The India two-wheeler market size reached a volume of 18 Million Units in 2022. Looking forward, it is expected that the market will reach a volume of 48.1 Million Units by 2028, exhibiting a growth rate (CAGR) of 17.80% during 2023-2028. The rising trend of personal vehicle ownership, the escalating consumer concerns regarding high vehicular pollution levels, and the expanding travel and tourism sector represent some of the key factors driving the market. Let’s understand how Hero Motocorp can benefit significantly from this.


 

INDIAN TWO WHEELER AUTO INDUSTRY OVERVIEW

The Indian two-wheeler market size reached a volume of 18 Million Units in 2022. Looking forward, it is expected that the market will reach a volume of 48.1 Million Units by 2028, exhibiting a growth rate (CAGR) of 17.80% during 2023-2028.

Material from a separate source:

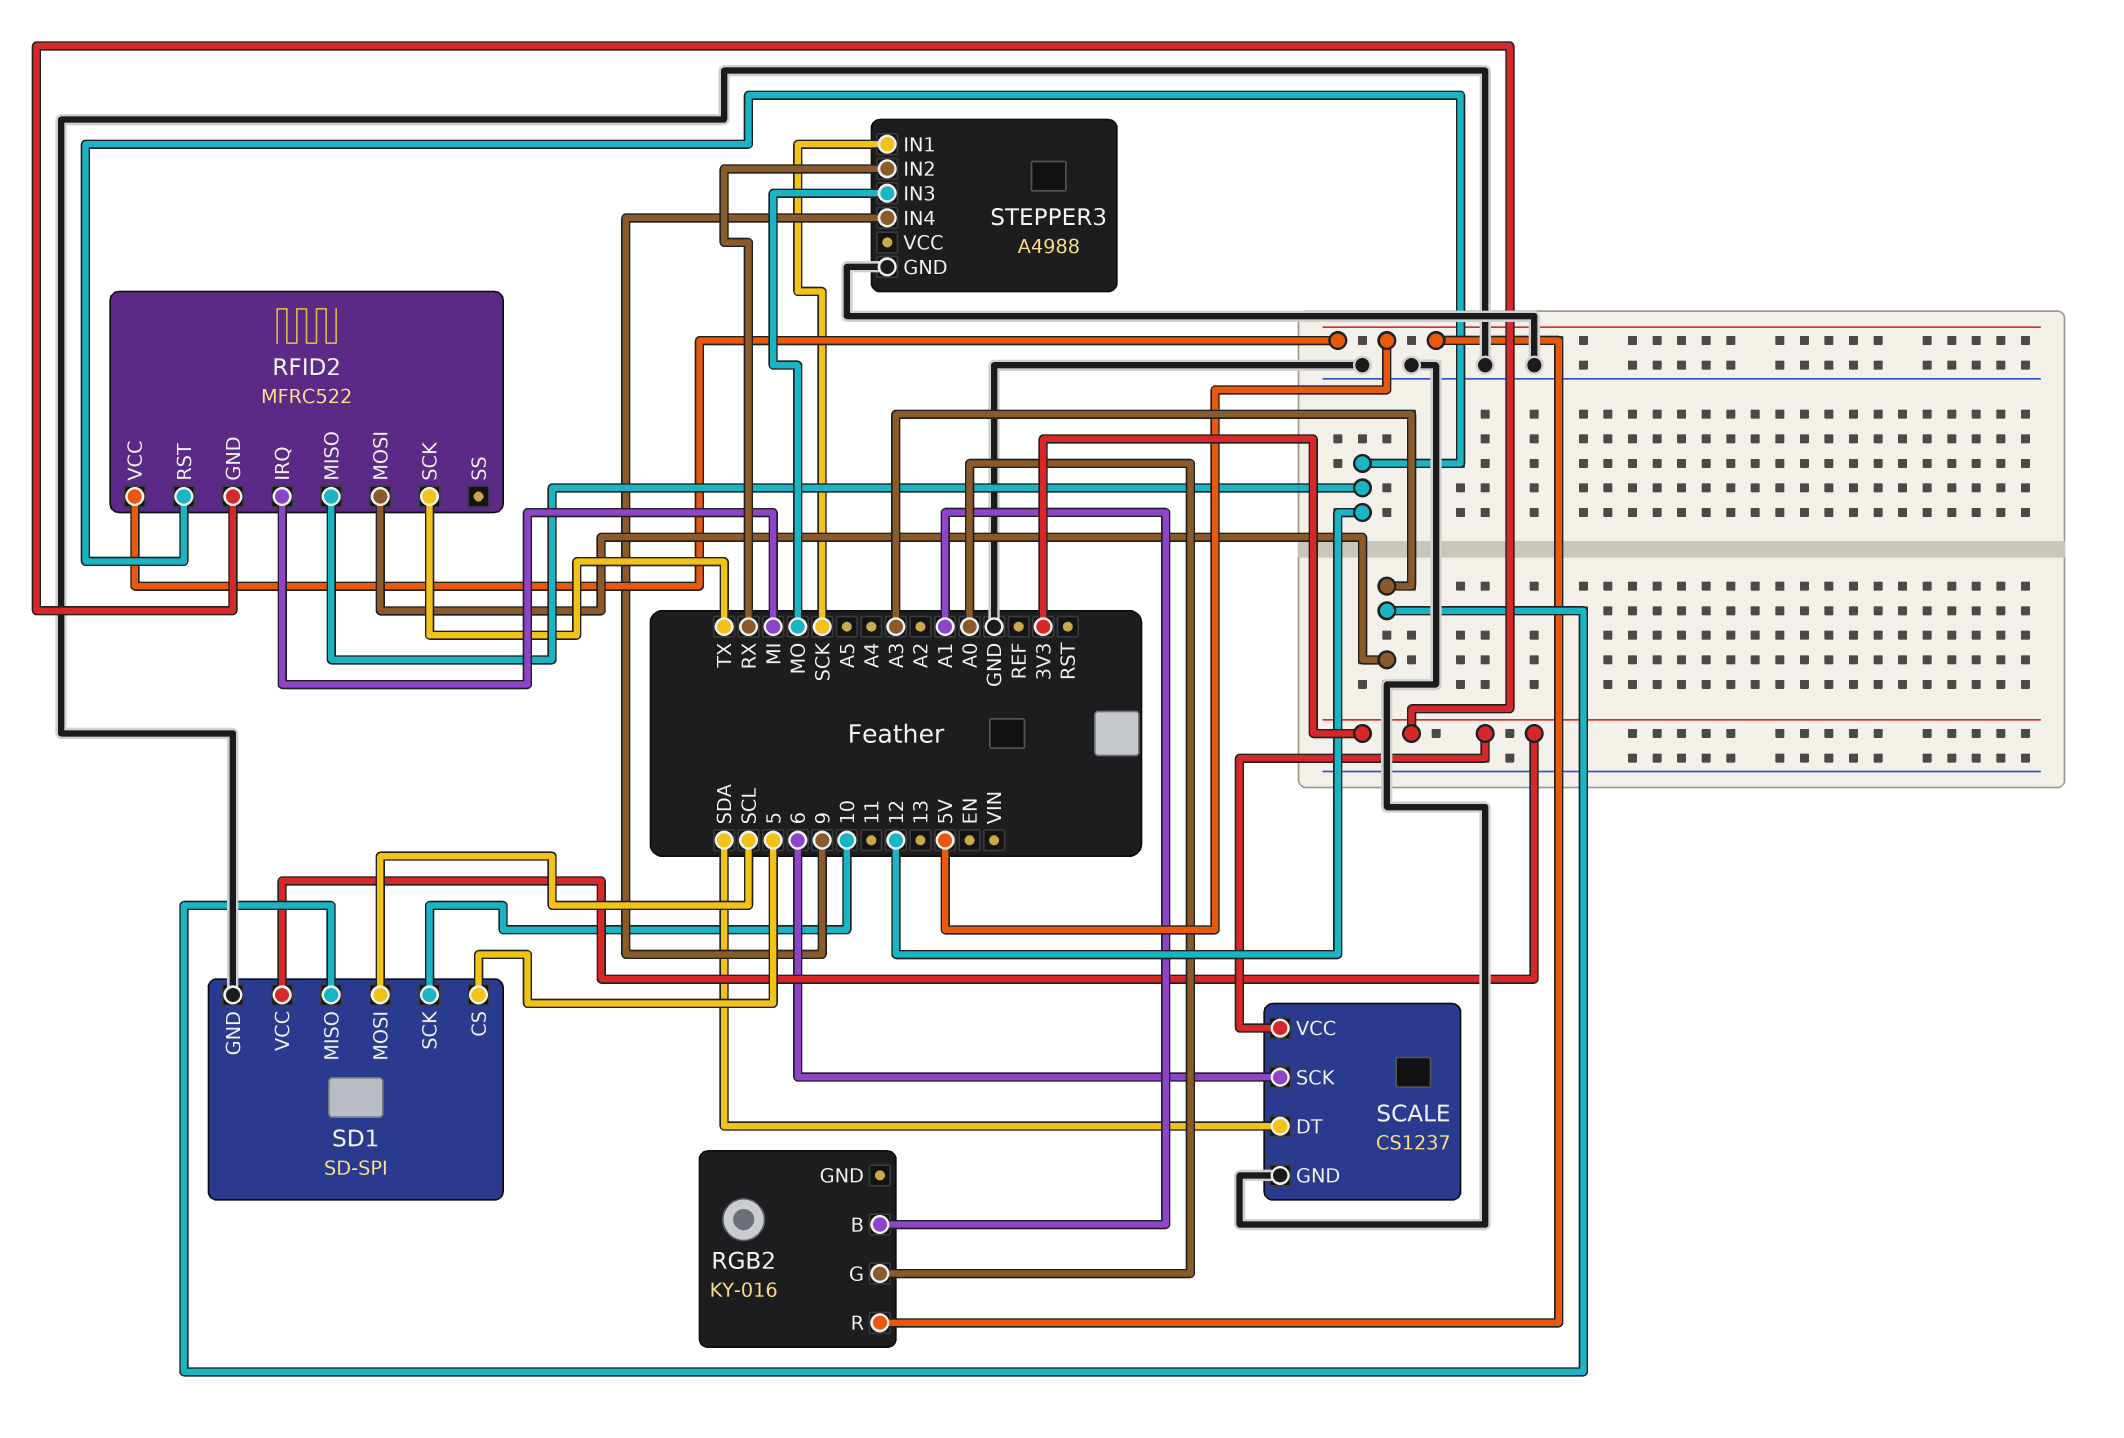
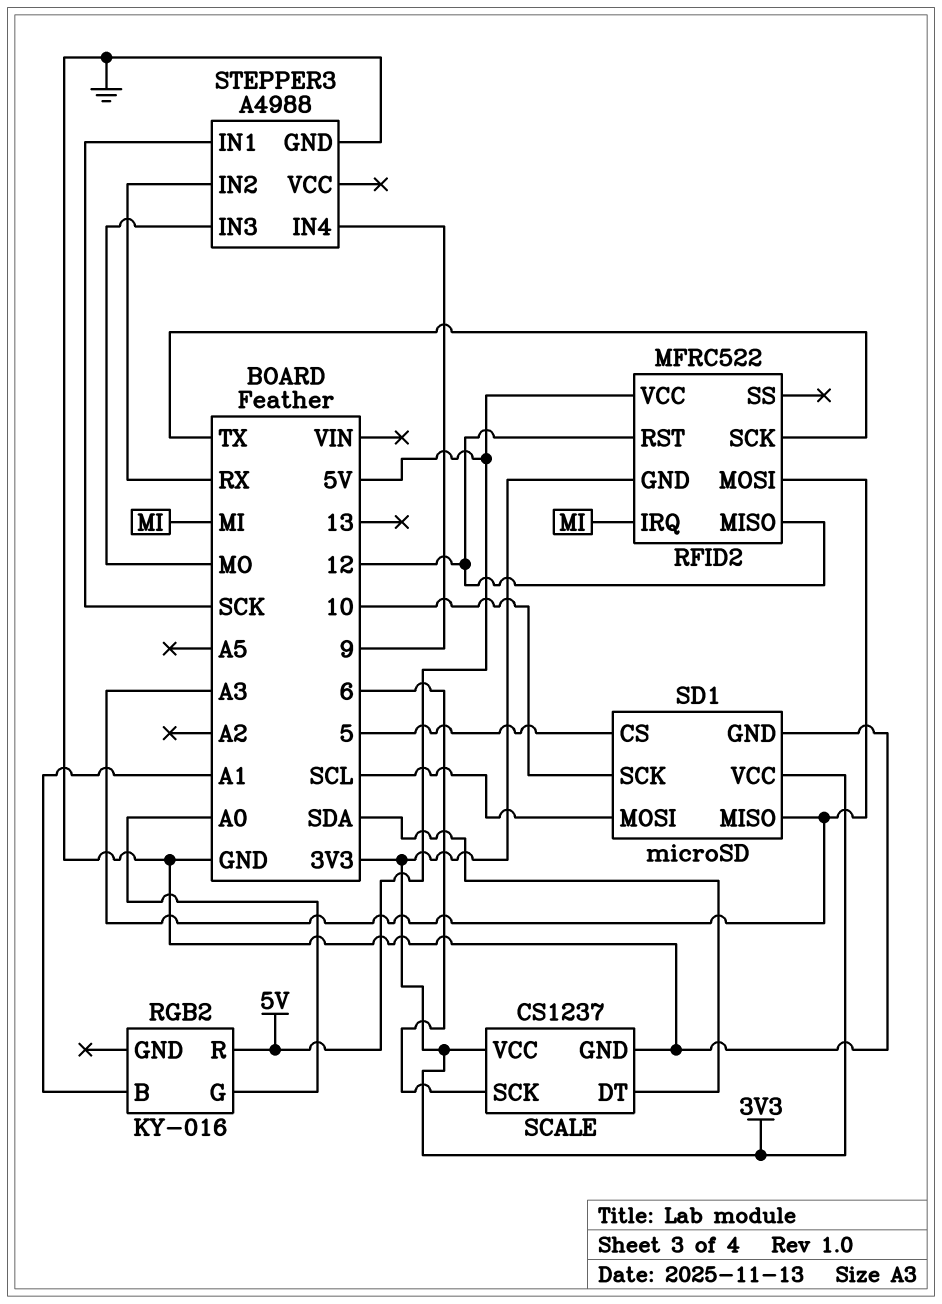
SD1: SD-SPI -> microSD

Based on vehicle type, India’s 2-wheeler market has been segmented into Motorcycle, Scooter, and Moped. The motorcycle was the largest segment in 2021, with almost 16.2 million units sold while performance bike sales merely reached 10 million units for the same year. India is the second-largest two-wheeler market in the world. It stands next only to China and Japan in terms of the number of two-wheelers produced and the sales of two-wheelers respectively. The average number of two-wheelers per 1000 people in India is 31. The urban market for two-wheelers is largely penetrated with nearly 57 of every 100 youths that earn an income to support the ownership of a two-wheeler.

 

 

The market is finally evolving rapidly pulled up by the success of several new OEMs specialized in the electric scooter which braked up the dominion of Top 5 traditional manufacturers, forcing them to invest in EVs and in new and more modern models. Data regarding the first two months of the year confirm the expectations, with January up 4.8% and February 10.2% with Year to Date figures at 2.4 million (+7.4%).

The electric segment performance was astonishing with the Electric L1 segment (equivalent to below 50cc ICE models) up 113.7% and the Electric L3 segment up 104.9%.

Looking at top manufacturers performance, Hero Motocorp is still on top, having recovered in February (+15.4%) the January lost (-2.6%) with 731.743 year to date sales (+6.0%).

 

CURRENT INDIAN TWO-WHEELER MARKET

 

 

In the first quarter of the current year, SIAM reported 1,740,198 motorcycle sales and 592,445 scooter sales in the domestic market as against April-June 2020 when sales nosedived to 901,743 units of motorcycles and 339,008 units of scooter. In April-June 2019, the industry recorded 3,330,868 motorcycles and 1,514,202 scooter sales.

 

During the first quarter of FY21 (April-June 2020), the country’s largest two-wheeler maker Hero MotoCorp gained a market share of about 5% to cross the 40% mark for the first time in almost five years (past 19 quarters). However, the automaker ended the first quarter of the current financial year (April-June 2021) just below the mark at 39.2%.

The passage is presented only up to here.